Bild von Paulius Malinovskis via flickr.com. Lizenz: Creative Commons

Die palästinensische Hamas finanzierte ihren Angriff auch durch Kryptowährungen. Ein Experte urteilt daher, dass jeder, der Krypto toleriere, den Terror in Kauf nehme. Das ist weder wahr noch falsch – sondern geht zielgenau an der Wirklichkeit vorbei.

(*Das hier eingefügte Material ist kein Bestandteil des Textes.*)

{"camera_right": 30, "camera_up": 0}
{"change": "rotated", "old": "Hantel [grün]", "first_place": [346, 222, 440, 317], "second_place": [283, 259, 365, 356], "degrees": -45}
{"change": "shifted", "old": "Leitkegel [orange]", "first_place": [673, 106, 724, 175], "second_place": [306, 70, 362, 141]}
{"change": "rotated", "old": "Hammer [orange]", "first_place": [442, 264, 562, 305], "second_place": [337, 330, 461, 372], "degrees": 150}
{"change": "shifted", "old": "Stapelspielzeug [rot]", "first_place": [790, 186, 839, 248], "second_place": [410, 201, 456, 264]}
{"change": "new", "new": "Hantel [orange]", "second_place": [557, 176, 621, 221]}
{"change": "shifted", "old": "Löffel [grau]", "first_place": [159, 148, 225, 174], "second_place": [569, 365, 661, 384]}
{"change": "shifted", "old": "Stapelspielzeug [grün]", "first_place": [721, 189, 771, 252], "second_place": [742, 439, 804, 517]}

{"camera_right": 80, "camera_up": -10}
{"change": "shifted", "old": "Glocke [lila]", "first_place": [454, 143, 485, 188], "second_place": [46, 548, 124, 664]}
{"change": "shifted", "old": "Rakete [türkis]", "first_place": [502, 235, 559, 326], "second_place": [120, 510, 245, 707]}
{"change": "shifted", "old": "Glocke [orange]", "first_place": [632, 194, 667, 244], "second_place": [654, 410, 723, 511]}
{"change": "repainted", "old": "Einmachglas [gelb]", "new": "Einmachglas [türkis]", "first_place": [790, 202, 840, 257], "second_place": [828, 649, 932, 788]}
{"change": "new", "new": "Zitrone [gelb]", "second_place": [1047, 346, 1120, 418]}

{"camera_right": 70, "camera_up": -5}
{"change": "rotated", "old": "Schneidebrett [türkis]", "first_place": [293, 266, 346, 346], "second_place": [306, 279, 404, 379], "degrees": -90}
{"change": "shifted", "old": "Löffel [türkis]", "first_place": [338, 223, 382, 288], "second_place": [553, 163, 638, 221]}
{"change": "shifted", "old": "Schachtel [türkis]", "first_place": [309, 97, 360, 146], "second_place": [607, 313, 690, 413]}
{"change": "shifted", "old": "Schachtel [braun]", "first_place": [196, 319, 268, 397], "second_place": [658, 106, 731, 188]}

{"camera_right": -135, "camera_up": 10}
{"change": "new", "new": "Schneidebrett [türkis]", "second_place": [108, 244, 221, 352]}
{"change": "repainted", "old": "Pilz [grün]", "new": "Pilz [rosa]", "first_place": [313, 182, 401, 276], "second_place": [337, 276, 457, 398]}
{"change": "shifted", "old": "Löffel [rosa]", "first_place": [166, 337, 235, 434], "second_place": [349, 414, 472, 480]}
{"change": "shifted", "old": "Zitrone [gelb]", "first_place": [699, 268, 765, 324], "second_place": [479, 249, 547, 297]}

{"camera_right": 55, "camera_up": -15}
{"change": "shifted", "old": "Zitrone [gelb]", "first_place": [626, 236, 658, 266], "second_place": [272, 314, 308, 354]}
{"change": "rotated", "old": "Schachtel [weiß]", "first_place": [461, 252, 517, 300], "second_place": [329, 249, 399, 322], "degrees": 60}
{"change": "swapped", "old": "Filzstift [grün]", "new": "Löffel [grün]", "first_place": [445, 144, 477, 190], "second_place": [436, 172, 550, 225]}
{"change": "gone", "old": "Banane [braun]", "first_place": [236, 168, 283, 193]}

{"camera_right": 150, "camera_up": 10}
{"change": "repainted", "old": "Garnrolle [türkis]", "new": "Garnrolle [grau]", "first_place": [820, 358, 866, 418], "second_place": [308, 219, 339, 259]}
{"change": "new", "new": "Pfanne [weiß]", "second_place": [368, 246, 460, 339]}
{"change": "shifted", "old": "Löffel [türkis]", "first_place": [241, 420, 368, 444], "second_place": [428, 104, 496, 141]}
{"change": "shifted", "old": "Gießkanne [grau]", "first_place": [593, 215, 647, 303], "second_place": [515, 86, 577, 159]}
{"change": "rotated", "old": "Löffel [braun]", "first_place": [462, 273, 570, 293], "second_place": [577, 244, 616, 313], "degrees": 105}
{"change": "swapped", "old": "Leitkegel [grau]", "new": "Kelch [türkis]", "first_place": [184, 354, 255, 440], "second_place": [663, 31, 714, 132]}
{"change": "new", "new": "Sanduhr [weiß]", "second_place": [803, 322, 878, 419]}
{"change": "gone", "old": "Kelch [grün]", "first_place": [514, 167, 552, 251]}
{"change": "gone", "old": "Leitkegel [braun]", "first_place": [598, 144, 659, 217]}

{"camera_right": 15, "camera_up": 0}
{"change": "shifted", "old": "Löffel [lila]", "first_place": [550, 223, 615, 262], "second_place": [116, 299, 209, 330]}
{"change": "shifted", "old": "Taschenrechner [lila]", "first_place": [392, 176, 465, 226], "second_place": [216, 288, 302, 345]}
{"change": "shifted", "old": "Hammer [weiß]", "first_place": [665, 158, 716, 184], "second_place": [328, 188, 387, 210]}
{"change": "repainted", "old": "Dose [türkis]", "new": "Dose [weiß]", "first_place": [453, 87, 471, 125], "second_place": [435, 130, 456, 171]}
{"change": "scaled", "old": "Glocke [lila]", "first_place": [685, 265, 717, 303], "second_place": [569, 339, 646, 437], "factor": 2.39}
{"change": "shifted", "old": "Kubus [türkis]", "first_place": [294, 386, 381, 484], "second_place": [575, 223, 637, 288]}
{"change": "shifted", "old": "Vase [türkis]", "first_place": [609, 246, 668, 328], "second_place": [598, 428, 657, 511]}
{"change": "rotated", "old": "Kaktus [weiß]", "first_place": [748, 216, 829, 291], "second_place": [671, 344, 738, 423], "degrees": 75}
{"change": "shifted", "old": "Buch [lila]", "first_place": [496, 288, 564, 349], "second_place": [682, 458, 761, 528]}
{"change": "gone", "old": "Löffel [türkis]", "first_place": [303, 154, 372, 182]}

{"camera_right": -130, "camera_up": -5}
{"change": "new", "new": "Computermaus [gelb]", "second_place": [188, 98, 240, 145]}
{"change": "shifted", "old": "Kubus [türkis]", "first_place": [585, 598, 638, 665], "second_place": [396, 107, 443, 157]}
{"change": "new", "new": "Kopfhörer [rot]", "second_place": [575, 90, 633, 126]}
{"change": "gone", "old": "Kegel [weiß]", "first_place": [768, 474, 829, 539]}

Ungefähr ein halbes Jahrtausend ist es her, dass sich Kanonen auf den Schlachtfeldern durchsetzten. Ihre Wucht machte die vorher strategisch wichtigen Burgen bedeutungslos. Das lernte der Ritter Franz von Sickingen auf die harte Weise: Nach seinem Aufstand gegen die Fürsten zerschossen diese die Burgen von ihm und seinen Verbündeten blitzkriegsartig.

Neue Technologien machen alte Waffen stumpf. Das war schon immer so und das geschieht derzeit mit Kryptowährungen und Finanzsanktionen. Ein Experte für Geldwäsche drückt dies im Interview mit der ZEIT so aus: „Wer Kryptowährungen toleriert, nimmt auch Terroranschläge in Kauf.“

Es geht um die Hamas. Die palästinensische Terrororganisation hat Analysen zufolge seit 2019 rund 41 Millionen Dollar in Kryptowährungen als Spenden eingesammelt, ihre Verbündeten angeblich sogar mehr als 90 Millionen Dollar. Die Regierung Israels fordert die Börse Binance auf, rund 100 Accounts einzufrieren, auf denen sich für die Hamas bestimmte Kryptowerte im Wert von Millionen befinden.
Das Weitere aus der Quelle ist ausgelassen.